The AICPA is objecting to recent guidance from the Internal Revenue Service and the Treasury Department that it argues goes against the intent of the CARES Act, the bill passed by Congress in March in response to the COVID-19 pandemic that established the Small Business Administration’s PPP loans.
The AICPA sent a letter Thursday to congressional leaders asking them to include PPP expense protection, warning of “the specter or a surprise tax increase of up to 37 percent on small businesses when they file their taxes for 2020.”
“At the onset of the COVID-19 pandemic, Congress responded with speed, cooperation and an eye to preventing the worst potential economic outcomes. We ask that you bring that same spirit of urgency and cooperation during this ‘lame duck’ session to prevent an avoidable catastrophe for millions of small businesses that, without Congressional action, will face a surprising and, in many cases, insurmountable tax bill next year,” the letter read.

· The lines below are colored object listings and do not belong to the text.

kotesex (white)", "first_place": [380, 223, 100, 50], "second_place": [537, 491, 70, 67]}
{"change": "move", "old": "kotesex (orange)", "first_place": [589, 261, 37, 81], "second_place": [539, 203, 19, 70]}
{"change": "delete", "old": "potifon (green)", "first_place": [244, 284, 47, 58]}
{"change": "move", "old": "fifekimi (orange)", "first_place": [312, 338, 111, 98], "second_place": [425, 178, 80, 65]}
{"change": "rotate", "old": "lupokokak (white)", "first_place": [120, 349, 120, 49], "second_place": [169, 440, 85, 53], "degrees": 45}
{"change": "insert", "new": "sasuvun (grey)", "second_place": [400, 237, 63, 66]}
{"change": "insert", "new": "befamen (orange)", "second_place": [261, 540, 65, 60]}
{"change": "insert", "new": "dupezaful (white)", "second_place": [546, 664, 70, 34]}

The letter is only the latest step in the effort by the AICPA to push for the changes. Last month, the AICPA asked CPAs to contact their members in Congress and urge them to back the legislation, known as the Small Business Expense Protection Act (
The AICPA argues that the IRS guidance contradicts the intent of Congress, transforming tax-free loan forgiveness into taxable income.

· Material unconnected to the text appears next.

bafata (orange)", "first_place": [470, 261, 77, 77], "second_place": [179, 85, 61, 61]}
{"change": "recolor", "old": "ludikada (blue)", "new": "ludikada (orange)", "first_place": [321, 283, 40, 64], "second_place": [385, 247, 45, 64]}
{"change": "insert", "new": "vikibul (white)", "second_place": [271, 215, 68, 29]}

“Notice 2020-32 clearly circumvents the original intent of Congress with regard to the PPP program,” said AICPA vice president of taxation Edward Karl in a statement. “The COVID-19 pandemic has had a severe economic impact on our country and now, more than ever, thousands of businesses need a little extra relief to help them survive. It’s critical that Congress acts on this issue immediately and we strongly encourage them to do so.”
A letter cosigned by state CPA societies from all 50 states and four territories, including the New York State Society of CPAs, along with the AICPA has also been sent to congressional leadership urging action on this issue.

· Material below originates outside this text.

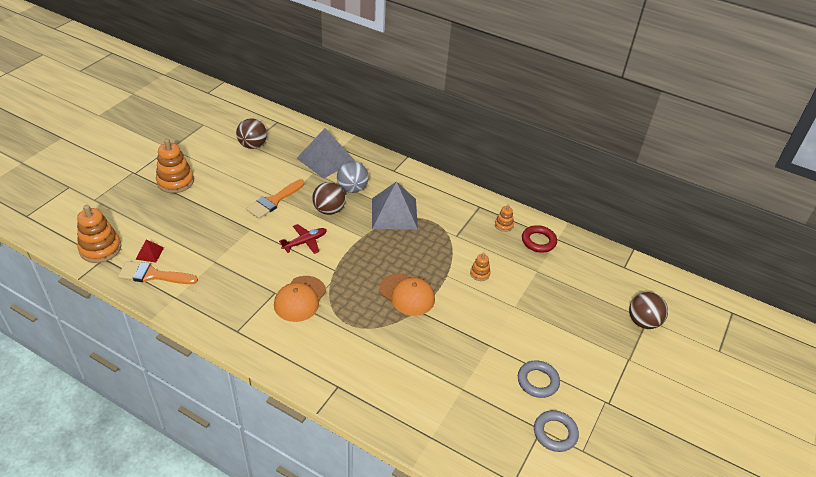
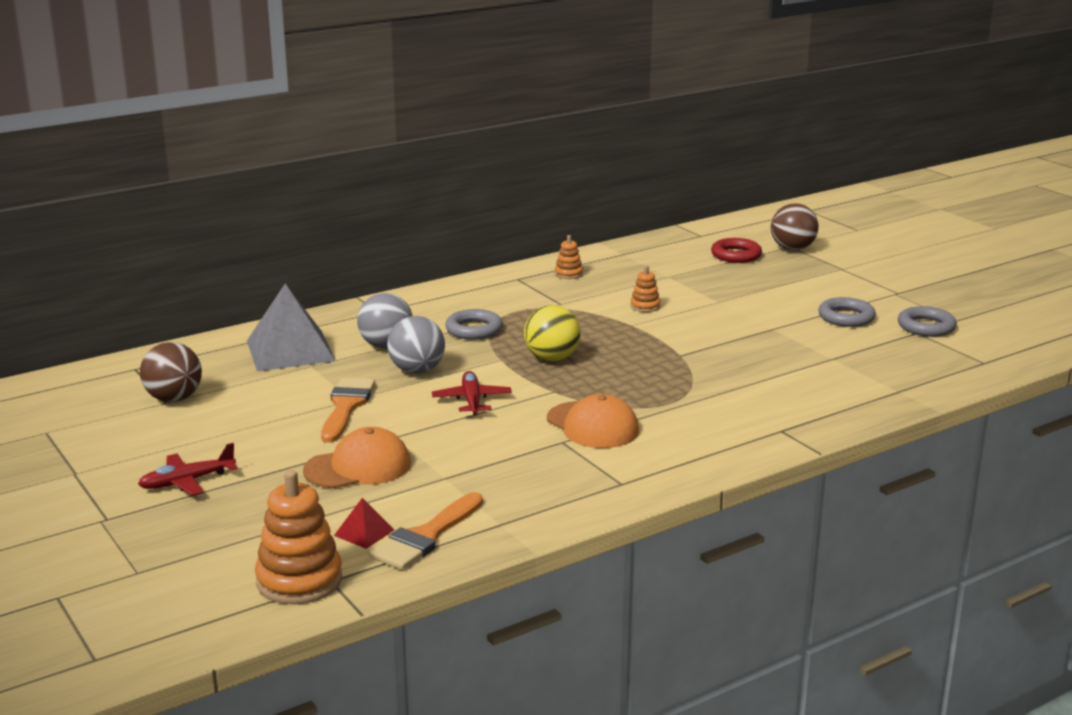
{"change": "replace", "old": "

“We continue to hear from state CPA societies, our members and CPAs’ clients that the PPP loan allowed them to pivot their business, stay open and keep employees hired during the pandemic,” Karl said in a statement. “PPP loans have helped organizations manage issues such as supply chain interruptions, sick employees and customers’ changing buying habits. To burden businesses with additional, potentially significant taxes at this time does not reflect Congressional intent.”
The AICPA has also been calling for the SBA to simplify its questionnaire for forgiveness of PPP loans of $2 million or more (
Accounting firms have been hearing complaints about the questionnaires from some of their clients. “For many of our clients, the questionnaires have caused concern pertaining to their ‘need’ for the PPP loan,” said Justin Elanjian, an assurance partner at Aprio. “The questionnaires request information that borrowers were not privy to when certifying their need. We at Aprio, along with borrowers, lenders and other interested parties as evidenced in the AICPA's letter, were hopeful that the comment period would provide the SBA with sufficient cause for revising the questionnaires, but it appears we've come up short.”
Lenders have also been voicing their complaints. “The first business day after the comment period ended, we began hearing from multiple lenders that numerous requests for the originally proposed questionnaire were submitted by the SBA via their portal,” added Elanjian. “This is disappointing to us, our clients and business who made their certification in good faith based on the relevant information at the time of application. When considering eligibility, it’s important to keep in mind that the questionnaires, as overreaching as they may seem, may not only serve as a potential disqualifier, but also as a qualifier of need for the PPP loan.”